Showing posts with label The Double. Show all posts
Showing posts with label The Double. Show all posts

Monday, 18 July 2016

The return of Spero Lucas?

I recently found on YouTube this fascinating interview (in the form of a conversation) with George Pelecanos, my favourite crime writer, made during one of his visits in France, where I hope he is getting better known. Among the many interesting things he talked about, he discussed in details about his latest hero, private investigator and Iraq war veteran Spero Lucas, whom we have seen in The Cut, The Double and in one short story of The Martini Shot. In the latter, he was briefly mentioned in a story that was about his family. After finishing The Martini Shot, I am now up to date with all the published work of Pelecanos and need to wait until he publishes new novels or reread his old ones. And I am impatient to read more about Spero Lucas, who is a very modern take on the private eye archetype. And I learned in the interview that Pelecanos is actually working on the pilot of a TV series based on Spero Lucas. What can I say? That is uber-cool. I guess I might have to wait until the project gets made, if it ever gets made, but I keep my fingers crossed. Either on the screen or on a page, I think I can safely expect the return of Spero Lucas. And that is good news.

Friday, 27 February 2015

A new archetype in crime fiction?

I am reading at the moment Devils in Exile by Chuck Hogan, in translation (because my mother bought it from me and thus it is translated). So am I trying to get used to a translated text, which I now find an odd reading experience, but I this is not the topic of this post. I was pondering a year and a half ago about the return of the private eye as archetype character in crime fiction. Now I am wondering if I had not been wrong. When I thought this, I was referring to Spero Lucas, George Pelecanos' latest (anti)hero. Well, Lucas is also and especially a veteran of the Iraq war, former Marine a who basically brought his war experience and psyche back home. His private activity is only pheripherical to his character. What he truly is is a former Marine. So is Neal Maven, the main character of Hogan's novel. Who is not at all a private eye. So I am wondering if the youngish yet already disgruntle war veteran is not the true archetype that is making a comeback here. The war veteran may not be an entirely new archetype, but he is certainly finding a new life in our time.

Thursday, 29 January 2015

The criminal mind in a nutshell

I am reading The Double by George Pelecanos at the moment. It is the second novel featuring as protagonist private eye Spero Lucas. I already praised the return of the private eye character his the first novel featuring Lucas, a true return to form and also to the relevance of the private eye in the contemporary world. But there is something else always praiseworthy in Pelecanos's novels: his villains. The criminals are also so darn authentic, so genuinely chilling, even more since even though they are completely villainous, they are also completely plausible. The Double has a nasty little trio of villains. I will not spoil it for those who have not read the book yet, but I thought I would give you here a description of their motivations that struck me and stayed on my mind:

"They were thrill seekers. Serge knew no other way of life. Louis used the job to fight off his demons. Billy King had come to the D.C. area to have fun, steal what he could, and fuck and use as many women as he could. No bosses, no rush hour, no line at Starbucks in the morning, no crowded Metro cars. No responsibility.

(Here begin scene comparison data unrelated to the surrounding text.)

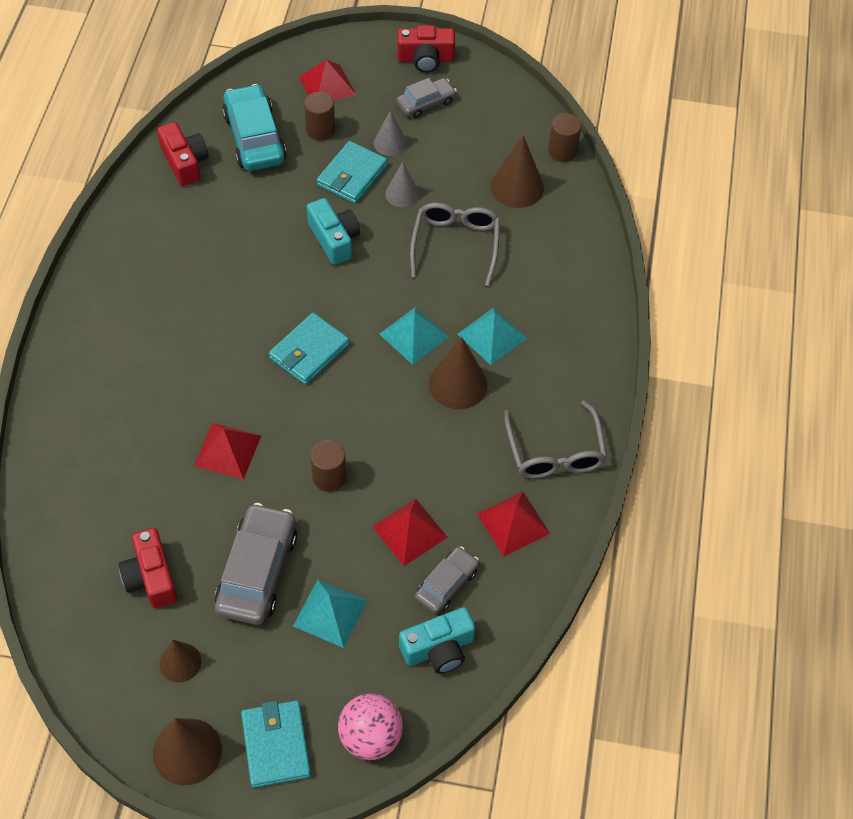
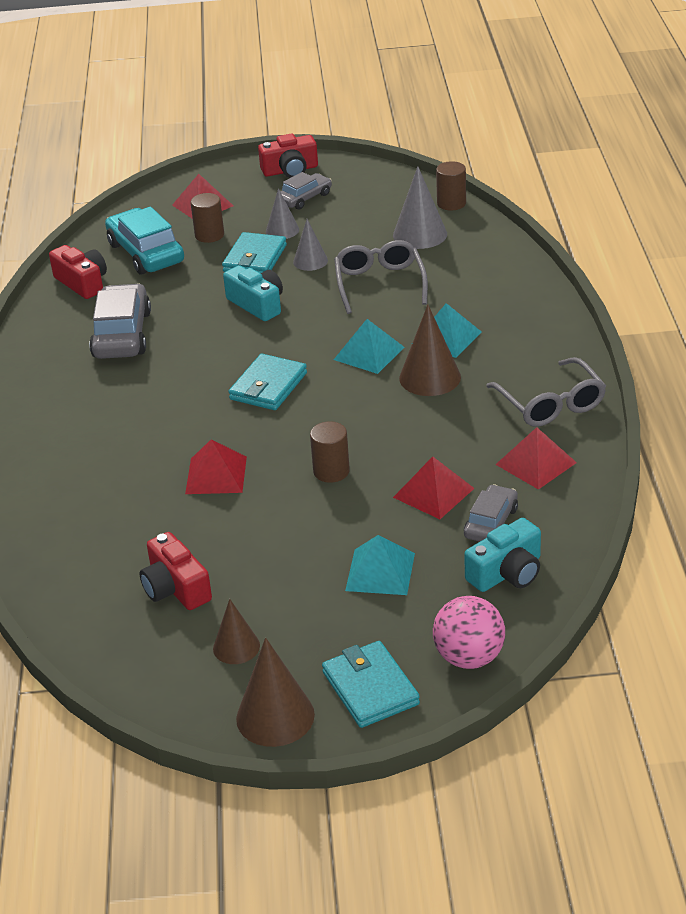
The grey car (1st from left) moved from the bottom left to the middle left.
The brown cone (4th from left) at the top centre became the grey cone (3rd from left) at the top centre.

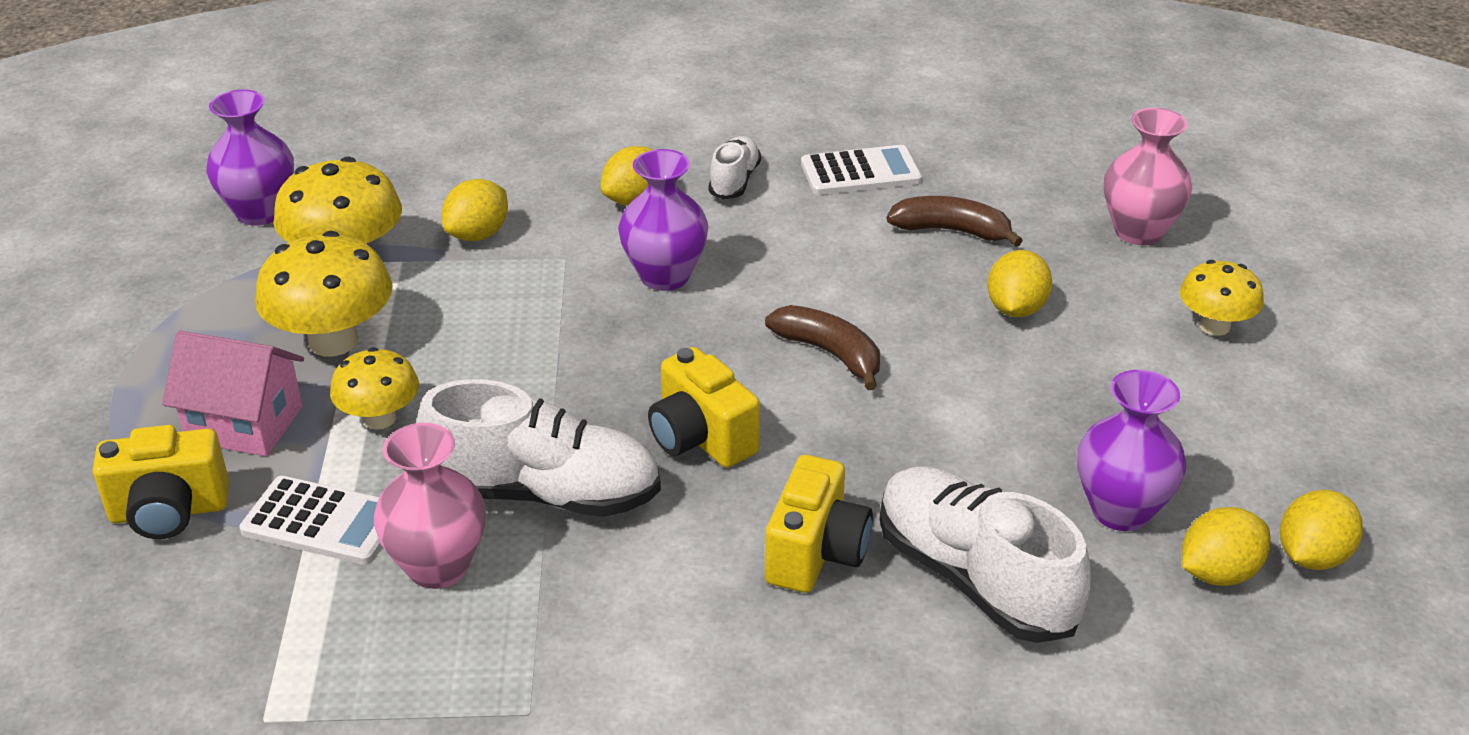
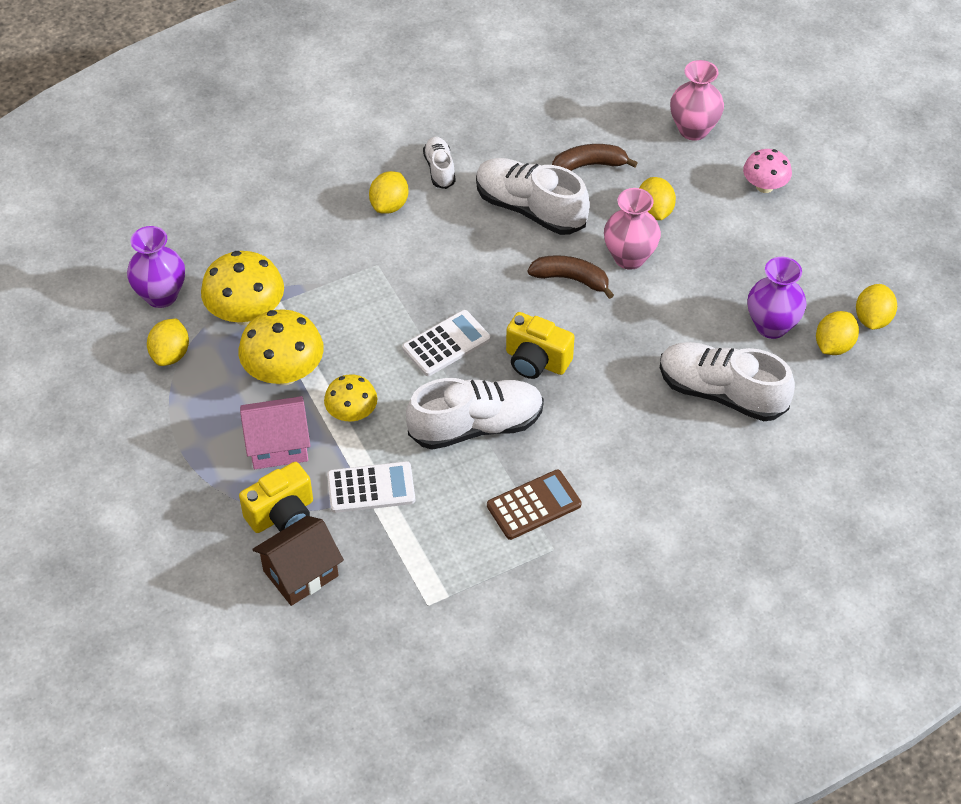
The pink vase (1st from left) moved from the bottom left to the top centre.
The yellow lemon (1st from left) moved from the top left to the middle left.
The purple vase (2nd from left) at the top centre disappeared.
The yellow camera (3rd from left) at the bottom centre disappeared.
The white calculator (2nd from left) moved from the top centre to the centre.
The yellow mushroom (4th from left) at the middle right became the pink mushroom at the top right.
The brown house at the bottom left appeared.
The white shoe (3rd from left) at the top centre appeared.
The brown calculator at the centre appeared.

It wasn't about the money. It was about having enough to stay in the game."

Is it only me, or isn't it the criminal mind in a nutshell? Written like each sentence is a powerful punch, or a precise stab, with efficiency, yet there is a kind of poetic evocation in this quote. It is just perfect.

Friday, 27 September 2013

The rebirth of the private eye?

Quick plug for a novel that has not yet been published: The Double by George Pelecanos will be released on October the 8th, 2013. This will be the second adventure of Spero Lucas, the first being The Cut, which I read already (well, of course). I am trying to keep up to date with my Pelecanos, who is by far my favourite crime writer (yes, more than Elmore Leonard, there I said it). Spero Lucas is his new hero, or antihero, a 29 years old Iraq war veteran turned private investigator. A private eye. It might sound like a cliché, a commonplace, but it is so not. Because Spero Lucas works in contemporary Washington D.C. Because he is scarred and haunted by contemporary events and belongs to our time and age, because he is not a living anachronism but has a history that belongs to our time, the background of a man his age, I think he just made the private eye a relevant archetype again. Although Spero Lucas is not an archetype. On the contrary, he is a full, grounded, complex character, in a complex world, a world that may sometimes be in black and white but has plenty of shades of grey. Thus, I think Pelecanos may have, consciously or not, given us the rebirth of the private eye. I was enthusiastic when I read the first novel, I am impatient to read the second one. And I am uploading here the preview (!) of the novel, to give people a foretaste of the character and his world. I am not a big fan of video trailers for novels, I think they don't belong to the same medium, but I don't mind this one.